Europeans and their health care providers are much more comfortable with the notion that everyone will at some point die, and as that time approaches the less done about preventing the inevitable, the better. This alone results in a huge cost savings to society, and some would say also a much more respectful, dignified and humane treatment of the elderly in their final years.

Health insurance companies

Health insurance companies extract between 10 and 30 percent of every dollar spent on health care in the U.S., and under the ACA our entire system (with the exception of Medicare and Medicaid) for the most part mandates their use. This is not the case in the rest of the Western world, where most citizens are provided basic health care through a single payer system (similar to Medicare in the U.S.). Citizens in Europe who want additional coverage or special treatment are free to buy additional health insurance at their own expense, but the majority find their basic system adequately meets their (admittedly lower) expectations.

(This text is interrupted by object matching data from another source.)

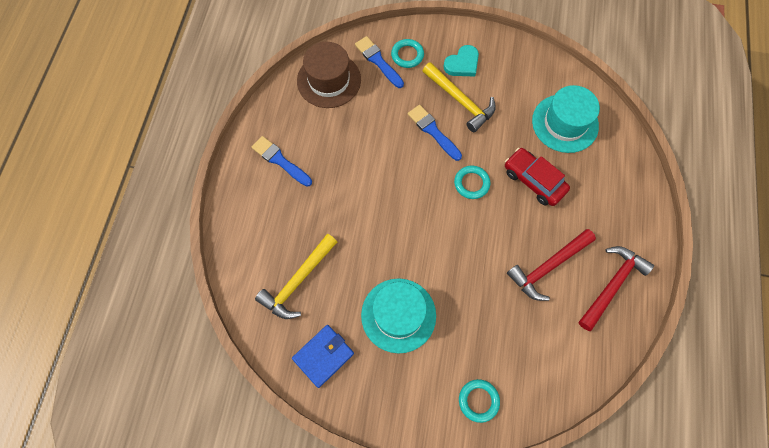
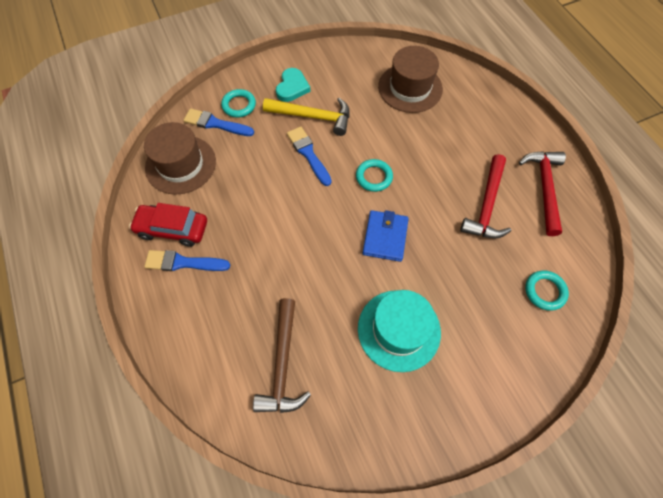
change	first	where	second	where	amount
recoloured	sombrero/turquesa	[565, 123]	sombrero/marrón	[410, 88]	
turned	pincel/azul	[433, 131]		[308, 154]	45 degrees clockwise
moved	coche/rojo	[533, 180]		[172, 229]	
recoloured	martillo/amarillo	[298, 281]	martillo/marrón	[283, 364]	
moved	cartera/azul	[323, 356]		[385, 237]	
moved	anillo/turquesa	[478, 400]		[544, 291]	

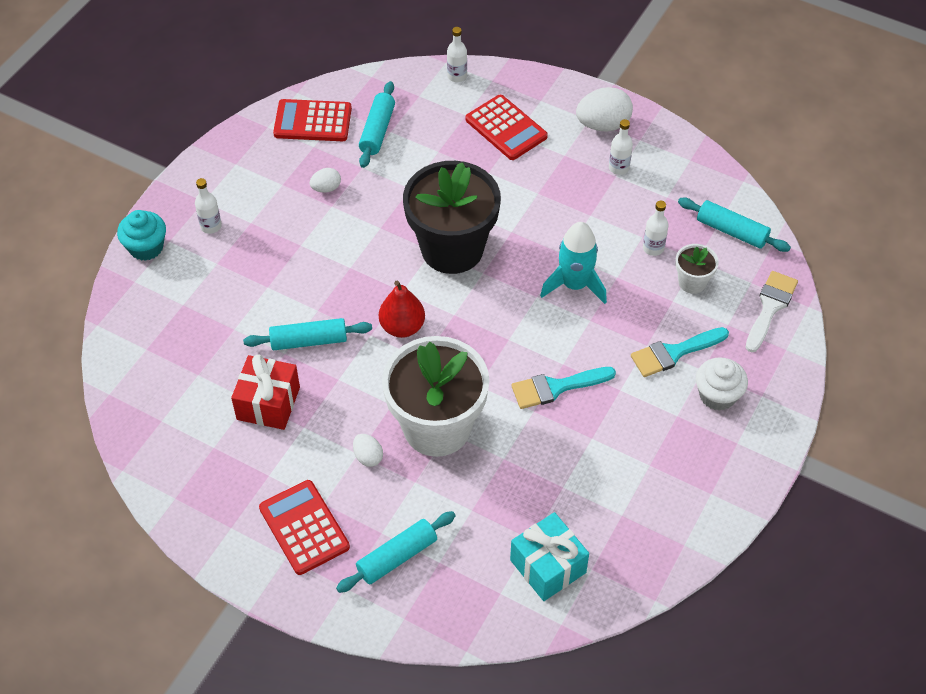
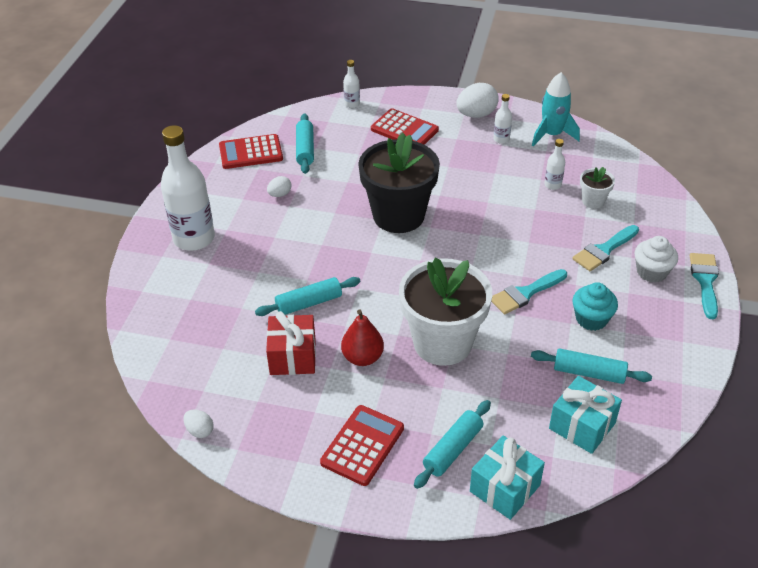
change	first	where	second	where	amount
resized	botella/blanco	[211, 226]		[194, 238]	x2.29
moved	rodillo/turquesa	[731, 231]		[589, 373]	
moved	magdalena/turquesa	[146, 247]		[591, 319]	
moved	cohete/turquesa	[574, 285]		[552, 135]	
removed	pincel/blanco	[770, 307]			
moved	pera/rojo	[402, 327]		[362, 357]	
moved	huevo/blanco	[368, 457]		[200, 431]	
turned	calculadora/rojo	[304, 527]		[362, 445]	75 degrees clockwise
added			pincel/turquesa	[705, 281]	
added			regalo/turquesa	[504, 488]	

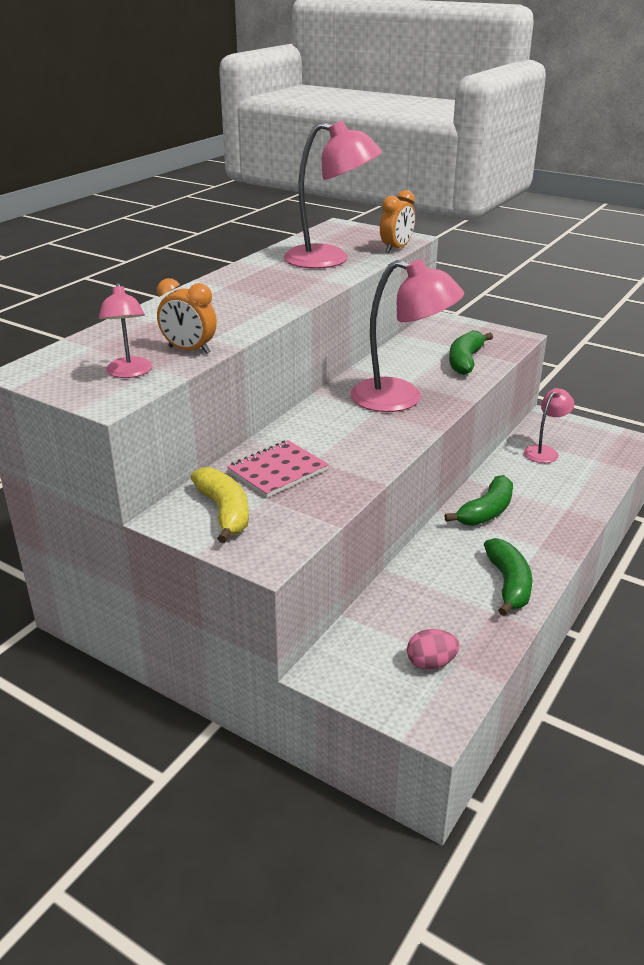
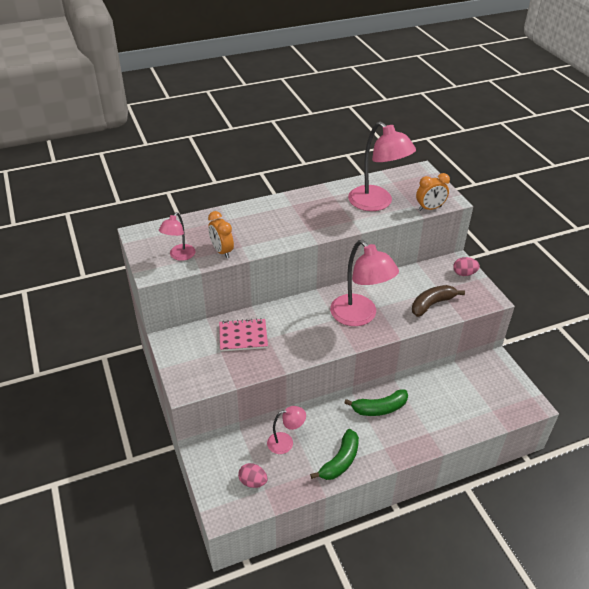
change	first	where	second	where	amount
recoloured	plátano/verde	[465, 361]	plátano/marrón	[432, 304]	
moved	lámpara/rosa	[545, 451]		[286, 442]	
removed	plátano/amarillo	[224, 512]			
added			huevo/rosa	[464, 273]	

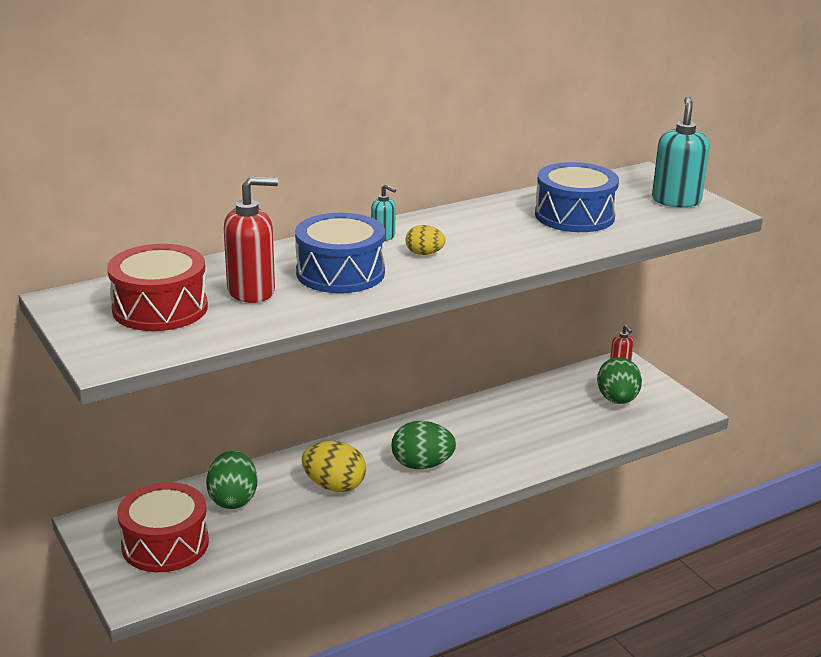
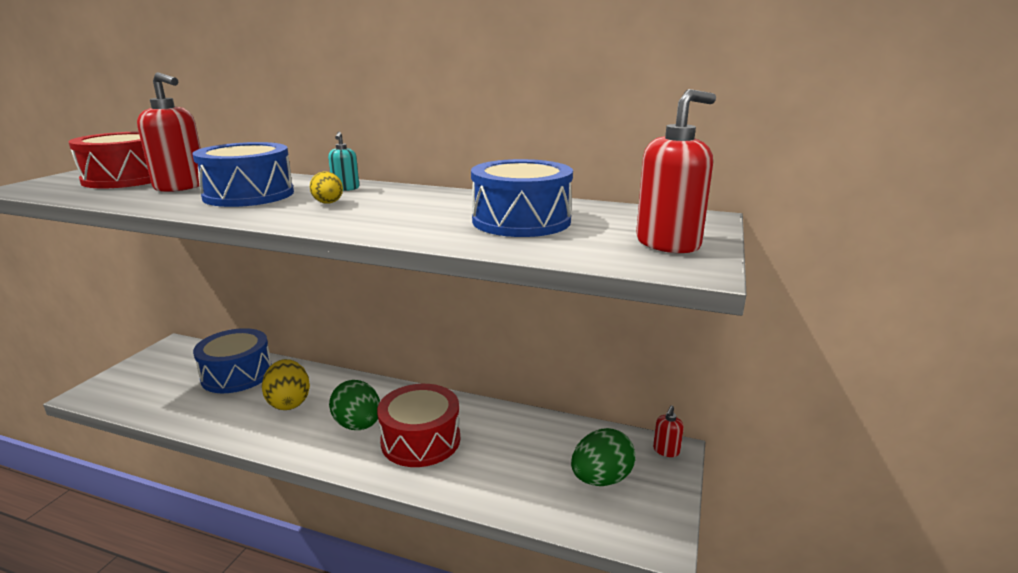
change	first	where	second	where	amount
recoloured	dispensador de jabón/turquesa	[676, 200]	dispensador de jabón/rojo	[668, 243]	
replaced	huevo/verde	[233, 499]	tambor/azul	[237, 374]	
moved	tambor/rojo	[165, 544]		[420, 440]	

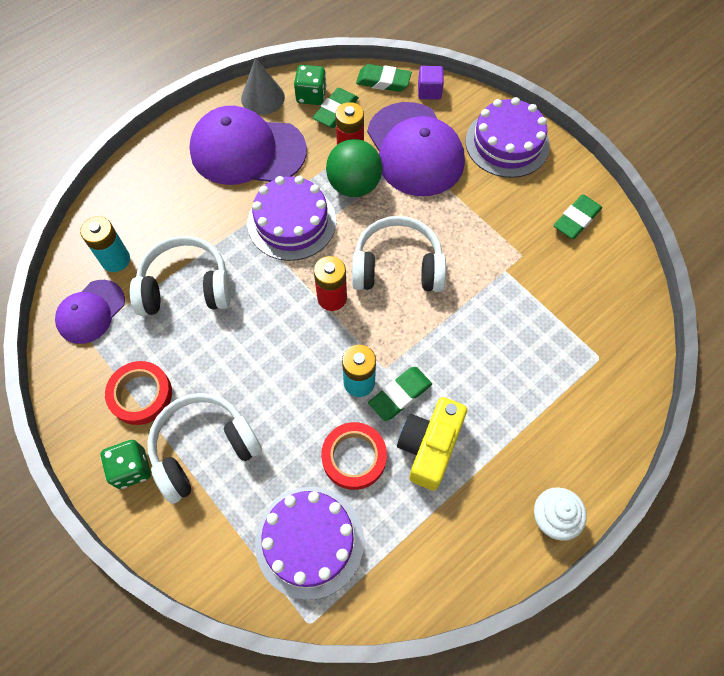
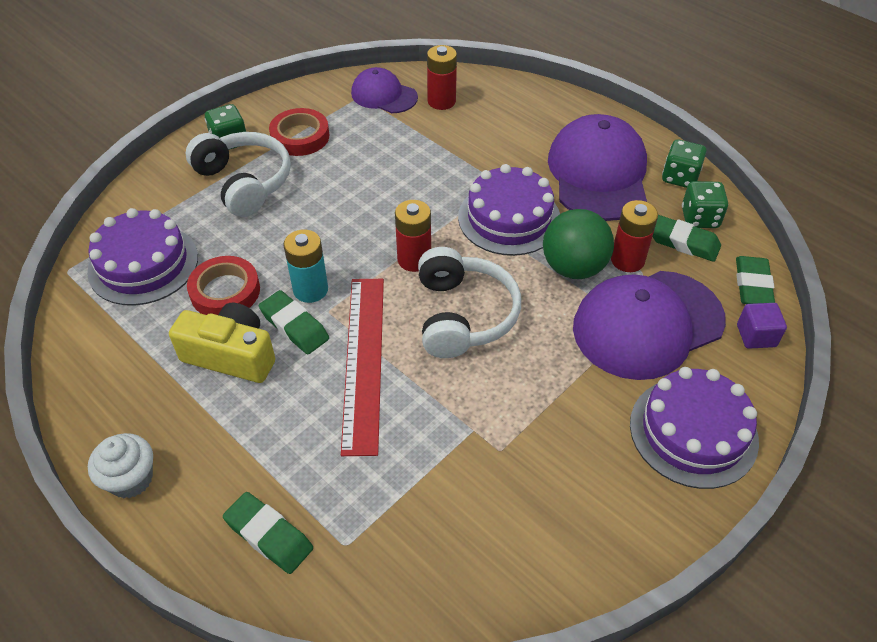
change	first	where	second	where	amount
replaced	cono/gris	[262, 98]	dado/verde	[680, 177]	
moved	goma de borrar/verde	[576, 219]		[269, 535]	
recoloured	pila/turquesa	[115, 260]	pila/rojo	[441, 101]	
removed	auriculares/blanco	[186, 287]			
added			regla/rojo	[364, 361]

Although a single payer system does not result in a 100 percent savings, as that system itself has administrative and other costs, it does vastly reduce other expenses, such as duplication, advertising, multimillion-dollar CEO bonuses and so on. When the ACA was passed four years ago, it was a telling prognostic indicator that, for the most part, it was endorsed by the health insurance industry.

Why the Affordable Care Act will probably NOT fix America’s health care problem

The ACA was passed four years ago in a well-intentioned attempt to deal with several very real health care problems in the U.S., including a significant portion of the population being uninsured, pre-existing conditions that made some Americans uninsurable, the possibility of a catastrophic illness causing personal bankruptcy and costs beyond what most of the population could afford. Unfortunately, in an attempt to pacify the lawyers, health insurance industry, procedurally based organized medicine, and to some extent the public, the ACA did not deal with the simple basic underlying causes of the American health care problem. All it did, in a sense, was approve an already profoundly flawed system, and then attempt to control it via even more government regulation. That is not at all the same as “fixing” it.

What it will take to fix America’s health care problem

If the U.S. indeed wants to improve the quality of health care so that it at least matches what exists in the rest of the Western world, and also reduce its cost so the country can afford it, far more fundamental changes will be required. They must include altering the current procedurally based fee for service system (a system that a great many physicians benefit from and favor) and paying a lot more for primary or preventive medical care.

It will require a fundamental change in the tort system, something that would be highly opposed by one of the most powerful lobby groups in the country — trial lawyers. It probably will require switching to a single payer system for most Americans, something the health insurance industry will vociferously oppose.

Finally, and probably most importantly, it will require a change in the expectations of Americans in their thinking about health and how medical care should be provided. In a democracy ruled by votes, political parties and lobby groups, this will not at all be an easy task.

Kevin Ware, D.O.'73

After logging 25 years of full-time emergency room and office-based medical care, Kevin E. Ware, D.O.’73, ABFM, AAFP, continues to practice part-time while also working as a professional pilot. He resides in Mount Vernon, WA.